The view, however, was breathtaking. It was like a dream.

The next day, we took a free guided walking tour through the city. Our tour guide was an incredibly friendly and informative expat from NYC with a master's in French history. So we pretty much hit the jackpot as far as free tours go.



(The Quad and honorary members

declared our eternal love on the Love Lock Bridge)

We learned, we ate.


(This is my standard order at every American restaurant, and god do the French do it better. I will be dreaming about this for the rest of my days)

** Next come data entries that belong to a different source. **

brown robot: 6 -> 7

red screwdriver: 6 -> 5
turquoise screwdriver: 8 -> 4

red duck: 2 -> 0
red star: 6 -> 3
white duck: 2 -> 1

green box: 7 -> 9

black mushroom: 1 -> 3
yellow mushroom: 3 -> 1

And then we went to Shakespeare and Company! It's one of the most famous bookstores in Europe, started by the brassy Sylvia Beach in the roaring 20's. It's meant to be a haven for Americans in Paris and for starving artists looking for a place to stay. Her original location played home to Fitzgerald, Hemingway, Stein and Man Ray, and the new location on the Left Bank has housed Ginsberg and Burroughs, among others. It's absolutely trembling with history, and as a bunch of writing majors, we knew it was a must-visit.

I got a sweet cover of This Side of Paradise, with the signature stamp. I was a happy camper.

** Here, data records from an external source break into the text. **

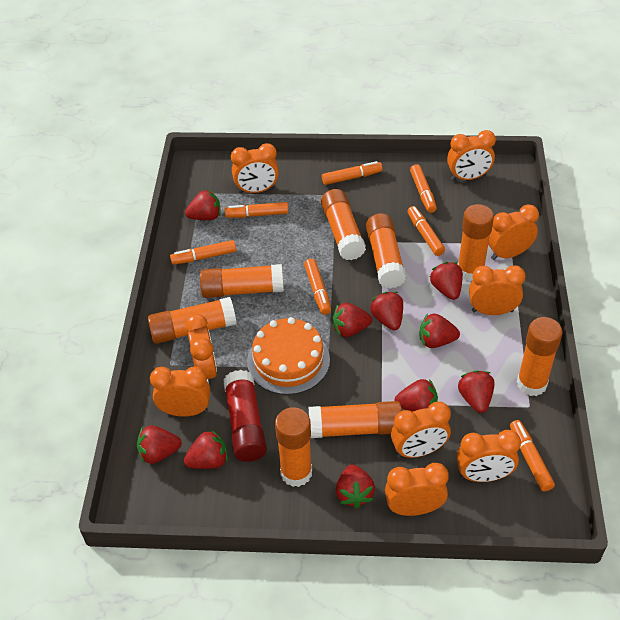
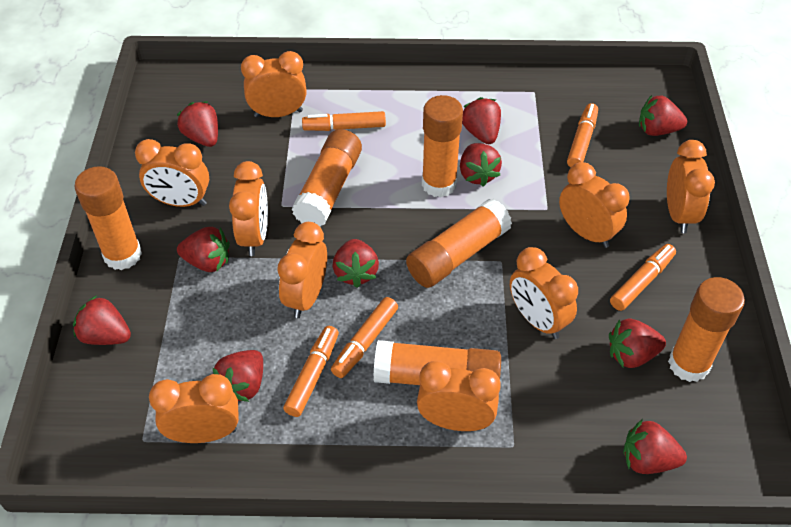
orange cake: 1 -> 0
orange glue stick: 8 -> 6
orange marker: 7 -> 5
red glue stick: 1 -> 0

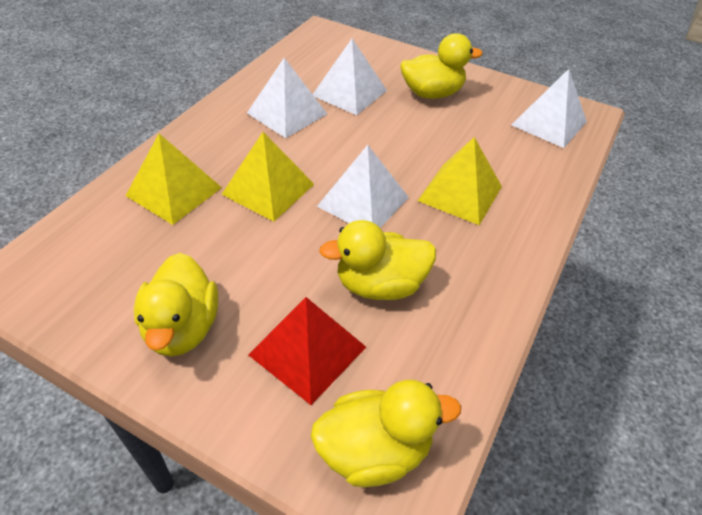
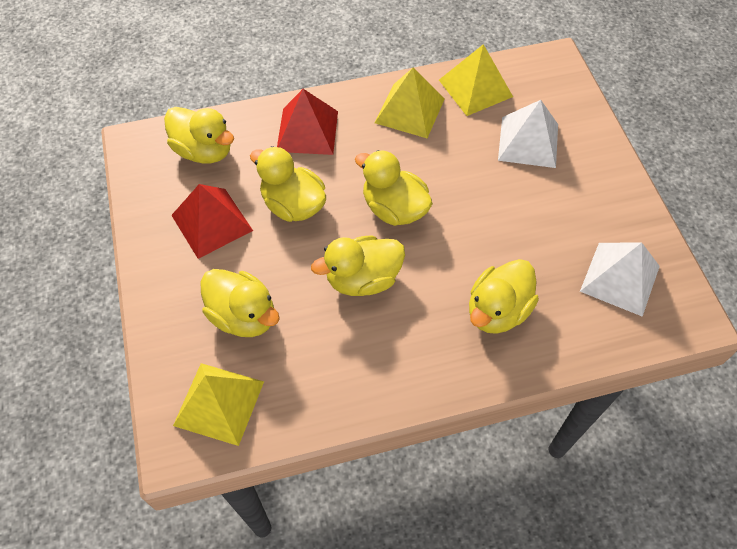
red pyramid: 1 -> 2
white pyramid: 4 -> 2
yellow duck: 4 -> 6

Sunday's schedule included a jaunt to the Louvre (of course!)


Where we saw the Mona Lisa, the Winged Victory, and some nice Egyptian art.

And a trip to Europe's largest flea market, which we only saw like 1/10th of because we obviously don't know how to read signs and the neighborhood we were in was, as I described it to my travel writing professor, "the Bronx with a spritz of cheap French Perfume." Still, we got some good deals. A couple of members of the group were tired and wanted to head back to the hostel and chill out, but Lexie, Lindsay and I were off in search of good crepes. We decided to take an impromptu jaunt to a different stop on the Metro that was allegedly Montmartre, and we were so glad we did.


We saw the Sacre Couer, we saw an amazing view of the city, and we finally saw honest-to-goodness Midnight in Paris Paris, the Amelie Paris I had been dreaming about, with the winding cobblestone streets and the cafe tables on sidewalks. As my mother had warned me, some parts of Paris are better than others. I blithely ignored her, of course, but I had been underwhelmed by a lot of the neighborhoods we were walking around. But this...this was Paris. It was an amazing way to end the weekend.

I set a very high bar for Paris, and while it wasn't a flawless trips, there are moments I will remember forever. I can't wait to go back and do it right!